Alleged Torture May Spark Hate Crime Charges
This article is from the archive of The New York Sun before the launch of its new website in 2022. The Sun has neither altered nor updated such articles but will seek to correct any errors, mis-categorizations or other problems introduced during transfer.
BIG CREEK, W. Va. — For at least a week, authorities say, a young black woman was held captive in a mobile home, forced to eat animal waste, stabbed, choked, and repeatedly sexually abused — all while being peppered with a racial slur.
It wasn’t until deputies acting on an anonymous tip drove to a ramshackle trailer deep in West Virginia’s rural hills that she was found. Limping toward the door with her arms outstretched, she uttered, “Help me,” the Logan County sheriff’s office said.
Six people, all white, including a mother and son and a mother and daughter, have been arrested and could face federal hate crime charges in the suspected attack on 20-year-old Megan Williams, who remained hospitalized yesterday with injuries that included four stab wounds in the leg, and black and blue eyes. Her right arm was in a cast.
“I’m better,” Ms. Williams told the Associated Press in a voice barely above a whisper.
“I don’t understand a human being doing another human being the way they did my daughter,” Carmen Williams said yesterday from the Charleston Area Medical Center. “I didn’t know there were people like that out here.”
The AP generally does not identify suspected victims of sexual assault, but Ms. Williams and her mother agreed to release her name.
A prosecutor said police are investigating the possibility that the victim was lured to the house and attacked by a man she had met online, but Carmen Williams insisted that wasn’t the case. “This wasn’t from the Internet,” she said.

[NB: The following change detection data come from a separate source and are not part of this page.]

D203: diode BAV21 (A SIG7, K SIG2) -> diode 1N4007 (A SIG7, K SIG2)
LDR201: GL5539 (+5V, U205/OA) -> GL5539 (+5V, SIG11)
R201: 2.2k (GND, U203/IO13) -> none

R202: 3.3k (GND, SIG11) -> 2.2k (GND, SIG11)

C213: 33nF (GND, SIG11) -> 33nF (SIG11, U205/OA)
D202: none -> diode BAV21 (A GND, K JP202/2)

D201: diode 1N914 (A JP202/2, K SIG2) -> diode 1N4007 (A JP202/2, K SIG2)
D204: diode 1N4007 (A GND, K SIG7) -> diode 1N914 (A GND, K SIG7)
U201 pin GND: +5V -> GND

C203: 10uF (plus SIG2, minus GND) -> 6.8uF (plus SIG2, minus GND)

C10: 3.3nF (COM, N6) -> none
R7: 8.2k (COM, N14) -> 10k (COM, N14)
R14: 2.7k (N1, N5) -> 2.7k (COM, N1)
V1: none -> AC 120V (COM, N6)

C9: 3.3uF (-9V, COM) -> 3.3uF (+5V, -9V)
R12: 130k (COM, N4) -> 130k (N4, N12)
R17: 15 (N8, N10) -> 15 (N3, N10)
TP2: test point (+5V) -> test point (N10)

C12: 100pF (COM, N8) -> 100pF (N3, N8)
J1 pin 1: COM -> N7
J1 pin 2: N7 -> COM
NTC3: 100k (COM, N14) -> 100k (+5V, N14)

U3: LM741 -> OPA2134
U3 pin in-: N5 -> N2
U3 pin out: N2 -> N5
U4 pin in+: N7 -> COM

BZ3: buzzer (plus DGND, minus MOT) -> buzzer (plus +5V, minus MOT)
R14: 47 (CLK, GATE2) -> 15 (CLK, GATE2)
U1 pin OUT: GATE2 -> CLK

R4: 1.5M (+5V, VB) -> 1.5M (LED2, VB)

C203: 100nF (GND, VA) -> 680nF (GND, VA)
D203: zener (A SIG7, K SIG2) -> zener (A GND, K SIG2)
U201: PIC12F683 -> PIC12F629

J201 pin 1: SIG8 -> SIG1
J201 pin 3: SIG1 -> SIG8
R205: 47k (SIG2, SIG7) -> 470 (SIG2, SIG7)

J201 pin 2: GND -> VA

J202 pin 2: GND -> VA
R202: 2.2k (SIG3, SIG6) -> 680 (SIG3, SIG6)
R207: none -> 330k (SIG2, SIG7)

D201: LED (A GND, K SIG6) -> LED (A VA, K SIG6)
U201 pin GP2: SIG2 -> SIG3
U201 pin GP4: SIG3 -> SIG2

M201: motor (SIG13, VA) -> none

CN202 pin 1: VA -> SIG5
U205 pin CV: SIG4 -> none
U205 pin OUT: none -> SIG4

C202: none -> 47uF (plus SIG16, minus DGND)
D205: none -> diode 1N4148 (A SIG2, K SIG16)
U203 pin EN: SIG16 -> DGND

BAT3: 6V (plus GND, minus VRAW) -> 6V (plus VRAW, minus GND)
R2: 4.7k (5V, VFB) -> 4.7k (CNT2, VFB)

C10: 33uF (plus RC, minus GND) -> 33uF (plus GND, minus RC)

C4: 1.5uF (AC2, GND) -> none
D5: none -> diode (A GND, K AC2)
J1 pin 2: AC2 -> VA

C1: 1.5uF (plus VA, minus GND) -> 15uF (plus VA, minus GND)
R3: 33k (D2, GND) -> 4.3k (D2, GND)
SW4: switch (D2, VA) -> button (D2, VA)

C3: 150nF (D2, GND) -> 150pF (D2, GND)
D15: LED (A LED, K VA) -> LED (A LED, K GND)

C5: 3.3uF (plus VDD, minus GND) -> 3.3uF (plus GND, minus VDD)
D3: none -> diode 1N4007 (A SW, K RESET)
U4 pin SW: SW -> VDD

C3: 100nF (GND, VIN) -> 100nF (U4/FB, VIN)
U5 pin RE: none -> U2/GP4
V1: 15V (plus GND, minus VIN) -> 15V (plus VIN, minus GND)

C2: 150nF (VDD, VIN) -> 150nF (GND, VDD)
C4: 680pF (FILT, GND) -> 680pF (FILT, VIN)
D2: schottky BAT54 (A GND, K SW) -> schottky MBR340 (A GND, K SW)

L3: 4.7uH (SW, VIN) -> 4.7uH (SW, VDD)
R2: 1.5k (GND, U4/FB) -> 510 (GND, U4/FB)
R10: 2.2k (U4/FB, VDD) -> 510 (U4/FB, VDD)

Authorities were still looking for two people they believe drove the woman to the house where she was abused, Chief Deputy V.K. Dingess of Logan County said. Deputies also interviewed Ms. Williams yesterday morning. An FBI spokesman in Pittsburgh, Bill Crowley, confirmed that the agency is looking into possible civil rights violations.
The case is “something that would have come out of a horror movie,” Sheriff W.E. Hunter of Logan County said.
The home is in a forlorn part of Logan County about 50 miles southwest of Charleston, where the scattered homes are marked by “No Trespassing” signs. An old shed linked to a mobile home by an extension cord is what authorities say became a hellish prison for Ms. Williams.
Deputies found her when they drove to the home on Saturday after receiving an anonymous tip from someone who witnessed the abuse, officials said.
The woman was forced to eat rat and dog feces and drink from a toilet, according to the criminal complaint filed in magistrate court based on what the suspects told deputies.
She also had been choked with a cord, it alleges. Deputies say the woman was also doused with hot water while being sexually assaulted.
One of those arrested, Karen Burton, is accused of cutting the woman’s ankle with a knife. She used the N-word in telling the woman she was victimized because she is black, according to the criminal complaint.
Carmen Williams said doctors told her daughter she may be well enough to leave the hospital within a few days, although a nurse said the young woman’s condition was listed as “under evaluation.”
“I just want my daughter to be well and recover,” Carmen Williams said. “I know the Lord can do anything.”
The six suspects were arrested Saturday and Sunday. Frankie Brewster, the 49-year-old woman who owns the home where the suspected attacks occurred, is charged with kidnapping, sexual assault, malicious wounding, and giving false information during a felony investigation.
Her son, Bobby Brewster, 24, also of Big Creek, is charged with kidnapping, sexual assault, malicious wounding, and assault during the commission of a felony.
Frankie Brewster was released from prison in September 2000 after serving five years for voluntary manslaughter and wanton endangerment in the death of an 84-year-old woman, according to court records.
Ms. Burton, 46, of Chapmanville, is charged with malicious wounding, battery, and assault during the commission of a felony.
Her daughter Alisha Burton, 23, of Chapmanville, and George Messer, 27, of Chapmanville, are charged with assault during the commission of a felony and battery.
Danny Combs, 20, of Harts, is charged with sexual assault and malicious wounding.
All six remained in custody yesterday in lieu of $100,000 bail each, and all have asked for court-appointed attorneys.